Last week Upsala was home to a specialised HEP workshop about the search for a charged Higgs bosons. Such particles are predicted in some beyond standard model theories such as supersysmmetry. There is not much direct evidence yet for such charged scalar bosons but the searches as described at the workshop have not looked beyond the 2011 data using 5/fb at most. There is still a lot of room left for them to appear.
The best hope for BSM observations in the data so far comes from anomalies in the Higgs decay rates. In particular the decay to two tauons has not been observed where expected and the rate for decay to two photons is too large. In my opinion the tau decay is not a very convincing discrepancy yet because the stats are low, especially because ATLAS has not yet done the analysis with 2012 data. The diphoton excess is also not fantastically convincing with a combined significance of about 2.2 sigma according to Joe Incandela (CMS spokesperson) but it has persisted since 2011 and is seen by both ATLAS and CMS. It is probably too big to be explained by theory errors from the analysis of the standard model so some BSM explanation is a real possibility. Both observations will be considerably clarified at the Hadron Collider Physics conference in Kyoto next month.

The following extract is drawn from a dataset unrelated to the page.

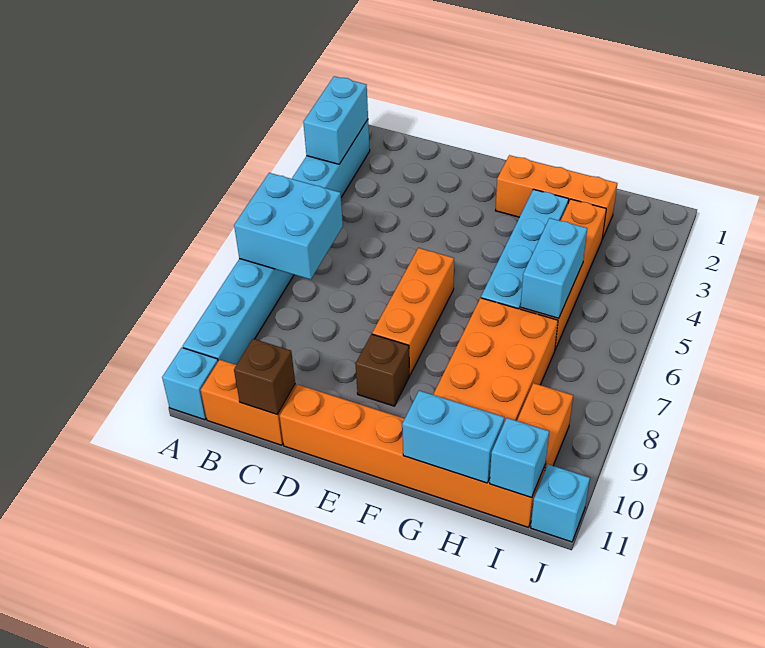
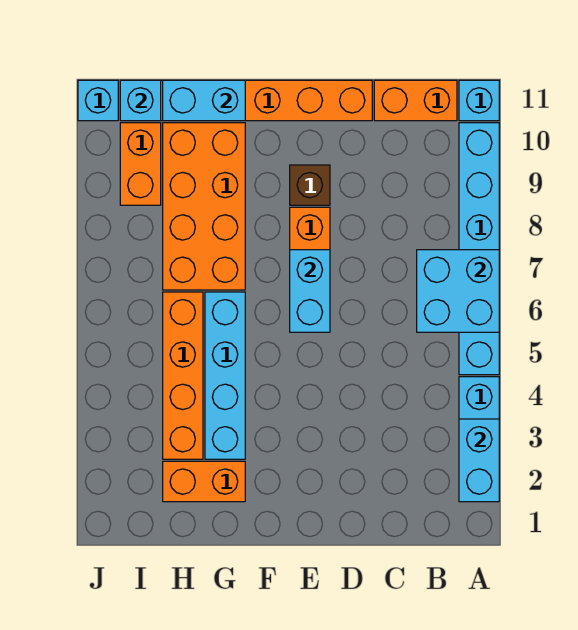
brown brick C11 level 2 -> none
orange brick F2:H2 level 1 -> orange brick G2:H2 level 1
cyan brick H5:H6 level 2 -> cyan brick E6:E7 level 2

Meanwhile there is little to stop theorists thinking about what could account for such anomalies if they turn out to be real. This is not just idle speculation. Any theory that might explain the anomalies could make unique predictions for new physics that could prioritize the searches to help the collaborations home in on new physics more quickly. This is crucial to plan future accelerators.

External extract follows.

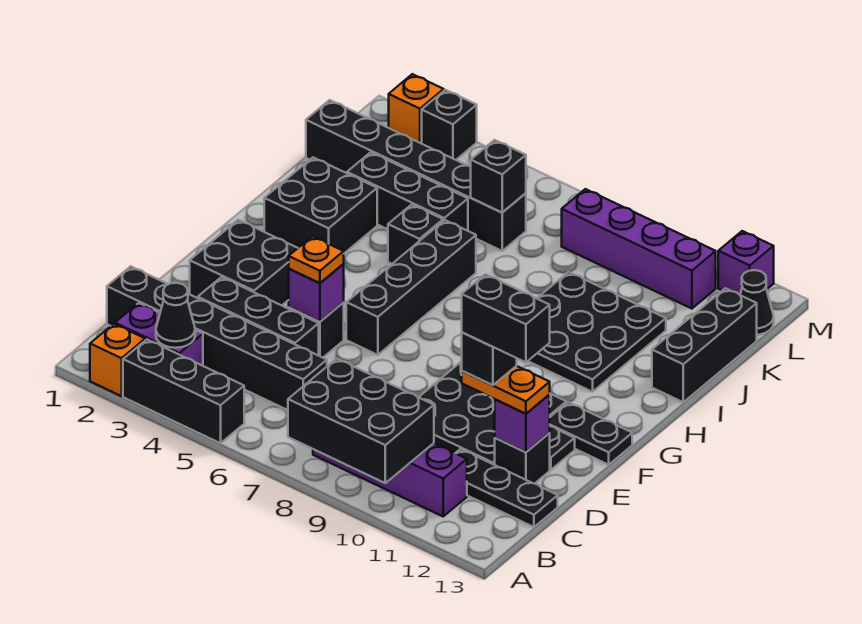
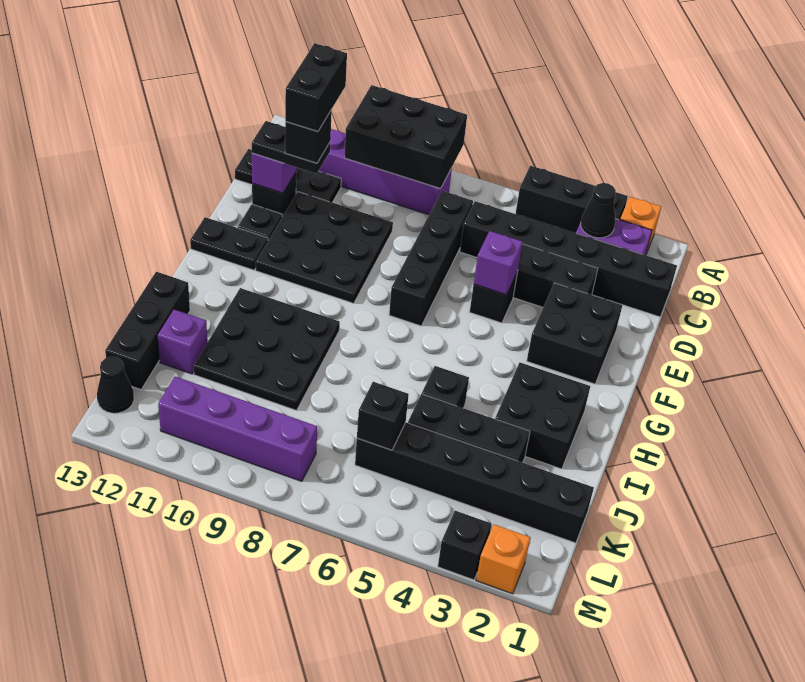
orange plate D11:D12 level 3 -> black plate D11:D12 level 3
black brick D11:D12 level 5 -> black brick C11:D11 level 5
orange plate E5 level 3 -> none
black brick F6:I6 level 1 -> black brick C7:F7 level 1
purple brick M12 level 1 -> purple brick J12 level 1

The diphoton decay channel is especially sensitive to new physics because the basic Higgs boson is not charged. Photons only interact with charged particles so the Higgs can only decay to photons via loop diagrams that include massive charged particles. We know of several such particles in the standard model and the ones that contribute the most in this case are the W bosons and the top quark. If you know anything about the type of Feynman diagrams involved you will know that bosons and fermions in loops interfere deconstructively. In this case the W bosons have the larger amplitude and the top quark reduced it by about 40%. This means that to increase the decay rate and explain the tentative excess you would need to postulate the existence of (at least) a new heavy charged boson, such as a charged Higgs scalar. It has to be heavier than about 105 GeV otherwise it would have been observed at LEP, but upper limits depend on its properties.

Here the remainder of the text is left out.